The fourth megatrend is the “growing nexus among energy, water and food.” GT2030 notes that scarcity of these three resources will be exacerbated by a growing demand as the global population increases from 7.1 billion today to about 8 billion by 2030. Key to the report is the stipulation that tackling problems pertaining to one commodity will be linked to supply and demand for the others.

These four megatrends are underpinned by six “tectonic shifts,” or “critical challenges to key features of the global environment.” One positive shift is the NIC’s assessment that the United States will achieve energy independence by 2030, and even become a net energy exporter through shale gas and new technologies allowing access to difficult-to-reach oil deposits. However, a more ominous shift is the growing access to lethal technology. Although the report predicts that Islamist terrorism will ebb by 2030, it also warns that the tactics of terrorism are unlikely to die completely. Instead, individuals with niche area expertise, for example, in cyber systems, might sell their services to the highest bidder. The resulting threat is less one of casualties in the hundreds or thousands, and more of the millions severely affected by damaged infrastructure. The other “tectonic shifts” are: the growth of the global middle class; the definitive shift of economic power to the East and South; unprecedented and widespread aging; urbanization; and food and water pressures.

U.S. Army and Botswana Defense Force engineers improve an existing pond used for watering livestock and some agricultural needs in a small village near Mkankake Range in Botswana, Aug. 20, 2012. The engineers were participating in Southern Accord 2012, an annual joint exercise to enhance military capabilities and interoperability. GT2030 warns that scarcity of resources such as water will be exacerbated by growing demand. U.S. Army photo by Sgt. James D. Sims

U.S. Army and Botswana Defense Force engineers improve an existing pond used for watering livestock and some agricultural needs in a small village near Mkankake Range in Botswana, Aug. 20, 2012. The engineers were participating in Southern Accord 2012, an annual joint exercise to enhance military capabilities and interoperability. GT2030 warns that scarcity of resources such as water will be exacerbated by growing demand. U.S. Army photo by Sgt. James D. Sims

Although these megatrends and tectonic shifts are expected to shape the world out to 2030, the report acknowledges that critical “game-changers” have the potential to largely determine “what kind of transformed world will be inhabited in 2030.” These game-changers are questions regarding the health of the international economy; global governance; conflict; regional instability; technological breakthroughs; and the role of the United States.

Within the “technological breakthroughs” game-changer, the report identifies the following new technologies’ current status, potential for 2030, issues and impact. For the government research and development community and especially for industry, this technological breakthrough section of GT2030 is especially germane.

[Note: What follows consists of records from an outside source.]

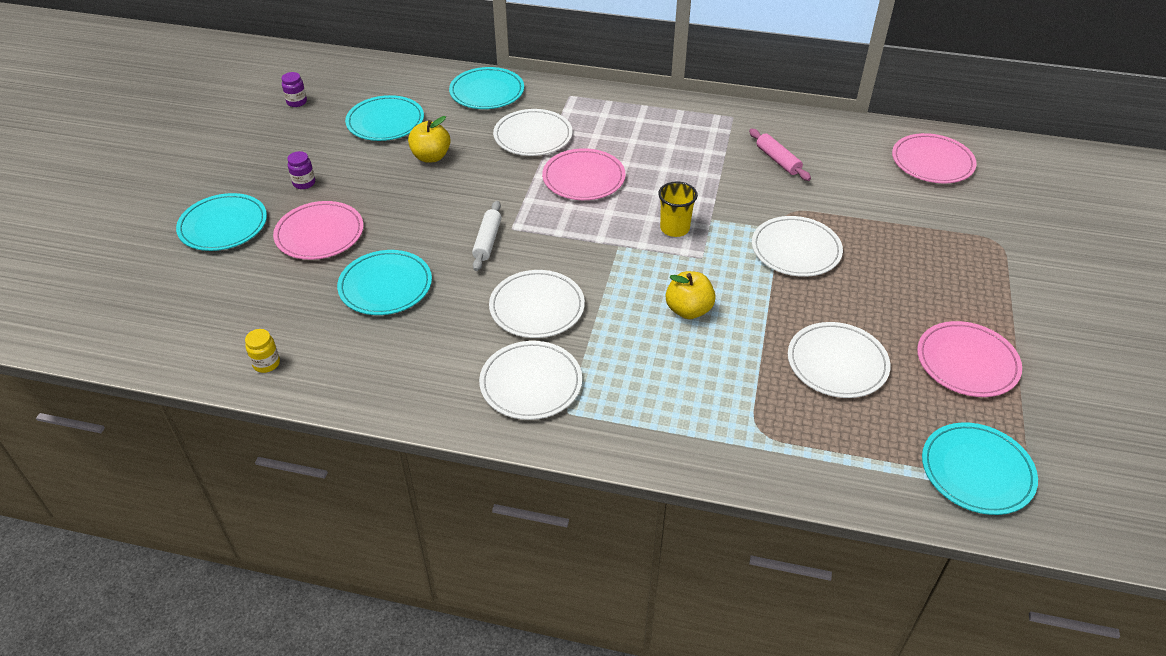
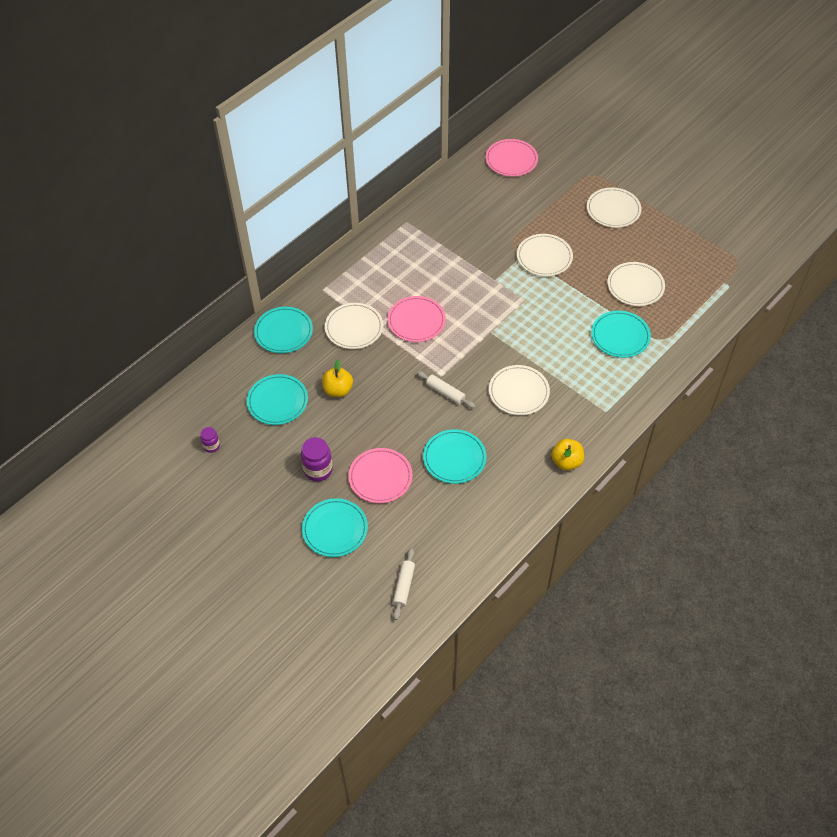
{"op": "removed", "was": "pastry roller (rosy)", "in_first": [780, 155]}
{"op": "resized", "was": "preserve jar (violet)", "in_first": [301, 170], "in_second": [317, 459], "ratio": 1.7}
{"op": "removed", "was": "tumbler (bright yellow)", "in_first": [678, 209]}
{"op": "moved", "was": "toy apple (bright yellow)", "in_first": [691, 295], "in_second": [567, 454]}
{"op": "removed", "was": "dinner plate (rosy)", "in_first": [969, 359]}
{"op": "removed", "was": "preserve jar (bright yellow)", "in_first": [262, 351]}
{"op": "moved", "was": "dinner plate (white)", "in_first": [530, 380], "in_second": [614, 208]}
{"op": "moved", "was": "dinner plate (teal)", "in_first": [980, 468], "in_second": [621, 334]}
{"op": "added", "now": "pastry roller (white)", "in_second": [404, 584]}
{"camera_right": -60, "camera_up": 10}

It is organized in four primary sections:

Resource Technologies

• Genetically modified (GM) crops

• Precision agriculture

• Water management

• Bio-based energy

• Solar energy

Automation and Manufacturing Technologies

Robotics

Remote and autonomous vehicles

• Additive manufacturing/3-D printing

Information Technologies

• Data solutions

Social networking

• Smart city technologies

Health Technologies

• Disease management

• Human augmentation

Finally, the Global Trends 2030 report builds on the precedent set by earlier editions of Global Trends in identifying four possible future models of the world out to 2030 – but takes this alternative world futures analysis to a new level.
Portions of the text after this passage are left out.